Exercises for Section 3.5 Two-sample tests#

This notebook contains the solutions to the exercises from Section 3.5 Two-sample tests in the No Bullshit Guide to Statistics.

Notebooks setup#

import os
import numpy as np
import pandas as pd
import matplotlib.pyplot as plt
import seaborn as sns

Estimator functions defined in Section 3.1#

def mean(sample):
    return sum(sample) / len(sample)

def var(sample):
    xbar = mean(sample)
    sumsqdevs = sum([(xi-xbar)**2 for xi in sample])
    return sumsqdevs / (len(sample)-1)

def std(sample):
    s2 = var(sample)
    return np.sqrt(s2)

def dmeans(xsample, ysample):
    dhat = mean(xsample) - mean(ysample)
    return dhat

Exercises#

E1. Permutation test for the sleep score sin the doctors#

doctors = pd.read_csv("../datasets/doctors.csv")
scoresU = doctors[doctors["loc"]=="urb"]["score"]
scoresR = doctors[doctors["loc"]=="rur"]["score"]
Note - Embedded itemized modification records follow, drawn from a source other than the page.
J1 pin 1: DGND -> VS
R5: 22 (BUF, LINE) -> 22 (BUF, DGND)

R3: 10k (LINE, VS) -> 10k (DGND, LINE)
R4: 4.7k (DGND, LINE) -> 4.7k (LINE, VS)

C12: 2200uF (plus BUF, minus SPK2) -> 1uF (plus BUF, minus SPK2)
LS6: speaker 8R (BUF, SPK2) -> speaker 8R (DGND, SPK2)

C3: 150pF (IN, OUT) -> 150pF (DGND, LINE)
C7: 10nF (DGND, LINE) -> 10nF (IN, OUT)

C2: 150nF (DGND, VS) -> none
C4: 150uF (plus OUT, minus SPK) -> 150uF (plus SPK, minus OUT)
# observed difference between means
dhat = dmeans(scoresR, scoresU)
dhat
6.992885375494076
from ministats import permutation_test_dmeans
pvalue = permutation_test_dmeans(scoresR, scoresU)
pvalue
0.0539
# ALT. use the ttest_ind with permutations argument
from scipy.stats import ttest_ind
ttest_ind(scoresR, scoresU, permutations=10000).pvalue
0.045795420457954206

E2. Sleep scores using t-test#

E3. Example 6T with pooled variance#

Redo Example 6T but this time run the two-sample \(t\)-test with pooled variance.

students = pd.read_csv("../datasets/students.csv")
scoresD = students[students["curriculum"]=="debate"]["score"]
scoresL = students[students["curriculum"]=="lecture"]["score"]
res = ttest_ind(scoresD, scoresL, equal_var=True)
res.pvalue
0.10917234443214315
###